The Iran Deal is real, and there is no getting rid of the concessions given, other than by actually changing them. Iran has no interest in changing. The concessions that America has already made can’t be taken back through talk. Iran can simply walk away from the table, especially now that Iran has been propped up by the end of sanctions, and by more than a year of overt American political and military backing. 

According to Smith, Renegotiation” simply locks the deal’s opponents into the position that the Republican president ran against. 

“Renegotiation” legitimizes Iran’s right to right to have a nuclear program, as acknowledged by John Kerry. Worse, it fuses Iran’s hold on the Middle East, to which it has already brought death and destruction. 

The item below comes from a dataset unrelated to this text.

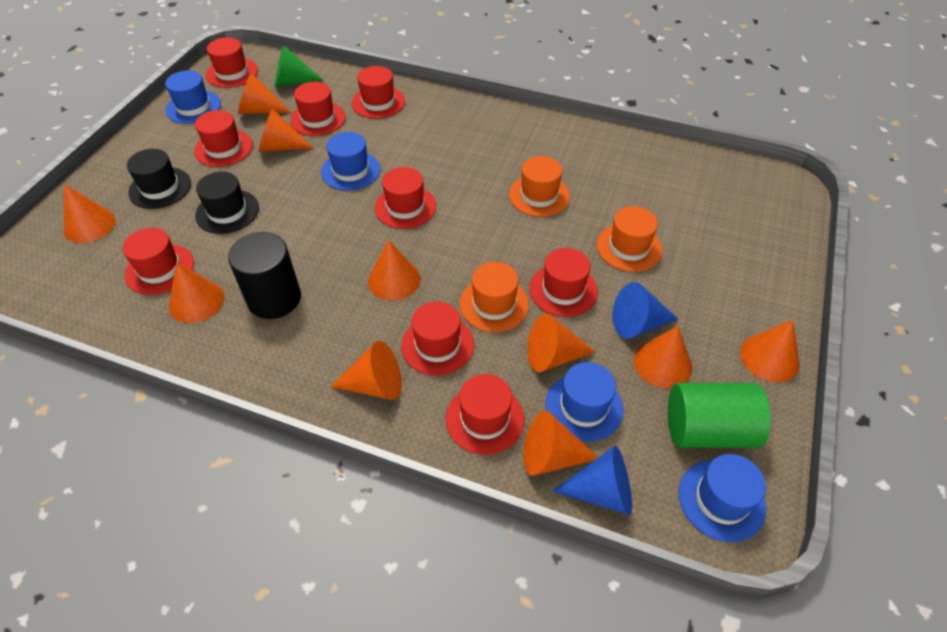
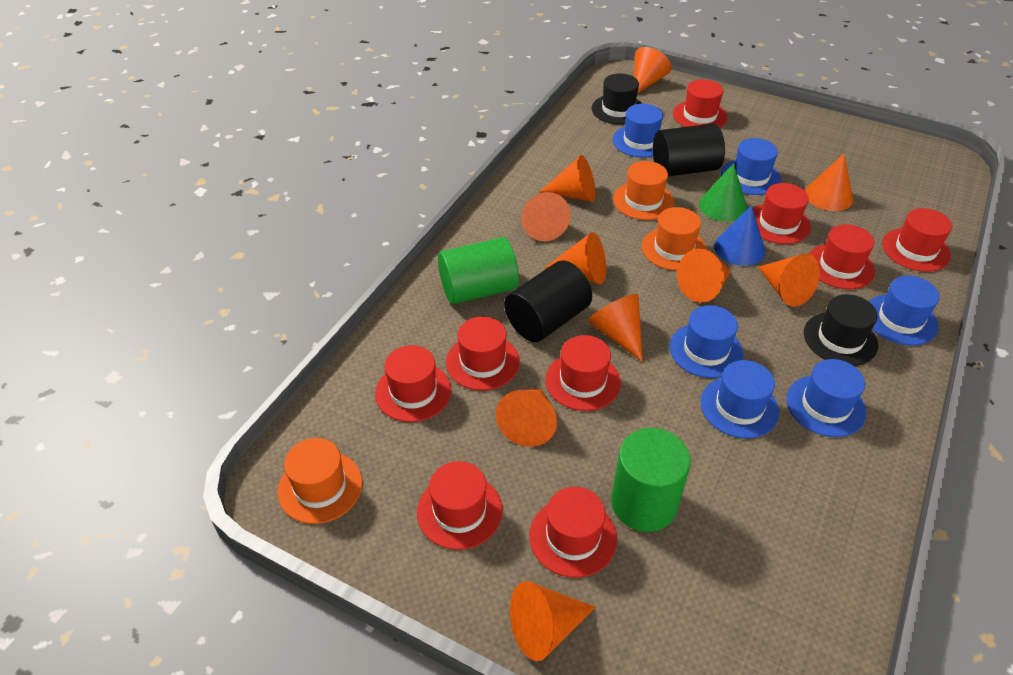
black cylinder: 1 -> 2
blue cone: 2 -> 1
blue hat: 4 -> 6
green cylinder: 1 -> 2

The Obama administration’s deceptive marketing campaign has to be turned on its head to undo the effects of the Iran deal. The point of the Deal was Obama’s larger re-alignment strategy, the way to halt that strategy is to actually enforce the limited terms of the deal itself, and push back against Iranian encroachments, instead of supporting them as the current administration has. 

The Obama White House warned that the only option to the deal was war. The Trump administration has to convince European allies and domestic opponents that the only way to avoid military action is to enforce the deal that everyone has already agreed to. 

Given that Barack Obama’s goal was to re-align the United States with Iran as a means to getting the United States out of the Middle East and that the nuclear deal was simply a means to that larger end, he made a brilliant move. However, Obama left an opening that could undo the strategic deception he authored, which is that the nuclear deal with Iran is not a legitimate agreement.  It was never meant to stand on its own. The payoffs for sticking to the agreement exist outside the scope of the agreement itself. 

“Enforcing the actual agreement while refusing to cooperate with Iran on its other strategic goals—like destroying Syria, arming Hezbollah, buying billions of dollars’ worth of advanced jet planes for ferrying weapons and troops, and building ballistic missiles—will therefore most likely cause the agreement to collapse sooner rather than later. A deal collapse will, in turn, lead to much greater pressure on Iran, including the pressure of a possibly imminent military action, or military action itself. The stark, nearly binary nature of these alternatives is also a direct consequence of the deal that Obama structured—except, of course, that Obama never contemplated taking military action against Iran: His policy at all points was exactly the opposite. In fact, he believed that creating a choice between realignment and war would help him pass the deal and thereby lock in realignment,” writes Smith.  

Obama’s strategy may have actually been too clever. If Iran walks away from the deal after IRGC companies are designated, for instance, or because of their efforts on behalf of a genocide in Syria, or because they are developing banned missiles that can hit Europe, Tel Aviv, and the United States, that the next step is decided by Iran—not us.